Weasley's Wizard Wheezes Orders Continued¶
Let's continue with our last tutorial, but this time, we have 5 million data in 7 years range.
1. Preparation¶
Test Data
The test data for this section can be find at our Underneathall GitHub, weasleys-wizard-wheezes-order.zip
.
It contains 5,000,000 Weasleys' Wizard Wheezes
orders in year 2014
to 2020
. Download the data and unzip
it.
2. Name and Date Filter¶
Continue with our previous program:
name-date-filter.awk
function print_line(n) {
for (i=0; i<n; i++){
printf "%s", "-"
}
printf "\n"
}
BEGIN {
FIELDWIDTHS = "21 20 18 13 10"
print_line(82)
}
{
if (NR == 1) {
print $0
print_line(82)
}
if (NR > 1 && $1 ~ name) {
if (startDate != "" && $5 < startDate)
next
if (endDate != "" && $5 > endDate)
next
print $0
sum += $4 * $3
}
}
END {
print_line(82)
printf "%-21s%21s\n", "Name", "Total Amount(Galleon)"

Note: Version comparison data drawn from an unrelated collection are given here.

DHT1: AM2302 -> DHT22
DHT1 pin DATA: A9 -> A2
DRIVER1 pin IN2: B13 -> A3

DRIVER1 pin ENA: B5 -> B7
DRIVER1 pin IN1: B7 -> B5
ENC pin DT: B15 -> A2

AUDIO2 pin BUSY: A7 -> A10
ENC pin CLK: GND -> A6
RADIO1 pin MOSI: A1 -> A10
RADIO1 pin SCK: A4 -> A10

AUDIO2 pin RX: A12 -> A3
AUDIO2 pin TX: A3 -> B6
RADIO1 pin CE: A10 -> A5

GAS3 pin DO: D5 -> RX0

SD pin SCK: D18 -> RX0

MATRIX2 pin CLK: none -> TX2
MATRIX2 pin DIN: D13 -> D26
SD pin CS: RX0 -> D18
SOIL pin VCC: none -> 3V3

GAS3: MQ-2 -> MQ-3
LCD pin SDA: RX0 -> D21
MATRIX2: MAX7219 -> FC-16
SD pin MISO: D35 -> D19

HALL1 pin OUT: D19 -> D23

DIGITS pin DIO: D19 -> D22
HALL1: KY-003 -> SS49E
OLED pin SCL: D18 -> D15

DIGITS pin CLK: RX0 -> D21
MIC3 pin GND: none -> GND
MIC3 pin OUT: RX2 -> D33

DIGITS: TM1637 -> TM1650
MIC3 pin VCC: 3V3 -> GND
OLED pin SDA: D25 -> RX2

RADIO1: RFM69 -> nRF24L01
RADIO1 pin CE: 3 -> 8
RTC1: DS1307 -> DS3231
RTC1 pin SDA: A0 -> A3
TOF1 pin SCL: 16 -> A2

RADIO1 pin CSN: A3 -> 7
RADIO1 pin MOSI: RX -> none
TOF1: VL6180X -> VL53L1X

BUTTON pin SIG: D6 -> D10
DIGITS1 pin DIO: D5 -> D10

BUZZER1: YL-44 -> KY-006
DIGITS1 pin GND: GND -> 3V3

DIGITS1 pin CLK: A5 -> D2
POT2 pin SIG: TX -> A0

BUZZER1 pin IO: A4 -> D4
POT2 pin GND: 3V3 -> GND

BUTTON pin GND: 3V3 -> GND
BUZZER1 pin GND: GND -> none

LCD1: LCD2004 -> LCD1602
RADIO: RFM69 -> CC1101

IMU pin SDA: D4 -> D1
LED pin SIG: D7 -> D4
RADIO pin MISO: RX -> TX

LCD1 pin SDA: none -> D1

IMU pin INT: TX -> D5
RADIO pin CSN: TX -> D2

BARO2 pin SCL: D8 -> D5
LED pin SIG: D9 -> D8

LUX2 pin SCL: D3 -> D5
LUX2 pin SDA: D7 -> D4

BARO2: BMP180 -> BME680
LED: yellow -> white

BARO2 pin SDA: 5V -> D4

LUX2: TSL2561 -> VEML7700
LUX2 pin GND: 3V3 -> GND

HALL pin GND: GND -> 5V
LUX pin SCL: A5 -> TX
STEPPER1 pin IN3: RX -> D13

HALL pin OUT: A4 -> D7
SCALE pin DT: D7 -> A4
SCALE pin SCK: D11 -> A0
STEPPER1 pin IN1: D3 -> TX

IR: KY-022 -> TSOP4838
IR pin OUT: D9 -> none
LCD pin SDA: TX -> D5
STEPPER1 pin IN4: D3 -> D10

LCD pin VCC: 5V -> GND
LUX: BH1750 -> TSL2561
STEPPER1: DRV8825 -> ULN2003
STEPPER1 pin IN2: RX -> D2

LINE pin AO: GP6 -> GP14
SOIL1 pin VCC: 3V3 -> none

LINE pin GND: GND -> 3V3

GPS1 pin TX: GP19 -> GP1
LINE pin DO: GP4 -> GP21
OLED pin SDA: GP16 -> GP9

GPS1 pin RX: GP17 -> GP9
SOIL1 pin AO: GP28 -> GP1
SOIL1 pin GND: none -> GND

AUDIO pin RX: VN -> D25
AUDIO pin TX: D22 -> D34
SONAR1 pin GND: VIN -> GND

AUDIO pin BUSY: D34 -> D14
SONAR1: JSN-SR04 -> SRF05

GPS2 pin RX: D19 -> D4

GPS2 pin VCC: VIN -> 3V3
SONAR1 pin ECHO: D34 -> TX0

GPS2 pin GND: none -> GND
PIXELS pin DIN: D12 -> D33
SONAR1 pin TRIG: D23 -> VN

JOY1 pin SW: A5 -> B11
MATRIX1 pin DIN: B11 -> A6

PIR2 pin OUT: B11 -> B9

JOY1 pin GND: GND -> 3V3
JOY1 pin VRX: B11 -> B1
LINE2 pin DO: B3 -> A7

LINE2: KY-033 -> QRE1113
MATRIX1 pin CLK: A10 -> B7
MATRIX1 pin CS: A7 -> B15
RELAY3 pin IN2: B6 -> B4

printf "%-21s%21s\n", name, sum
print_line(42)
}
5m Orders
gawk -v name="Harry" \
-v startDate="2020-01-02" \
-v endDate="2020-01-02" \
-f name-date-filter.awk \
weasleys-wizard-wheezes-order.txt
----------------------------------------------------------------------------------
Name Item Price(Galleon) Quantity Date
----------------------------------------------------------------------------------
Harry Potter Deflagration Deluxe 3.99 1 2020-01-02
Harry Potter Skiving Snackbox 2.99 2 2020-01-02
Harry Potter Fainting Fancy 4.99 8 2020-01-02
Harry Potter Darkness Powder 4.99 4 2020-01-02
Harry Potter Hats, Headless 6.99 9 2020-01-02
...
...
Harry Potter Nosebleed Nougat 0.99 4 2020-01-02
Harry Potter Pygmy Puffs 1.99 4 2020-01-02
Harry Potter wands, trick 5.99 10 2020-01-02
Harry Potter Fainting Fancy 4.99 5 2020-01-02
----------------------------------------------------------------------------------
Name Total Amount(Galleon)
Harry 607.39
------------------------------------------
3. Item Count¶
Sometimes, it would be useful to know how many items are ordered
items-count-filter.awk
function print_line(n) {
for (i=0; i<n; i++){
printf "%s", "-"
}
printf "\n"
}
BEGIN {
FIELDWIDTHS = "21 20 18 13 10"
print_line(82)
}
{
if (NR == 1) {
print $0
print_line(82)
}
if (NR > 1 && $1 ~ name) {
if (startDate != "" && $5 < startDate)
next
if (endDate != "" && $5 > endDate)
next
print $0
sum += $4 * $3
items += $4
}
}
END {
print_line(82)
printf "%-21s%8s%25s\n", "Name", "Items", "Total Amount(Galleon)"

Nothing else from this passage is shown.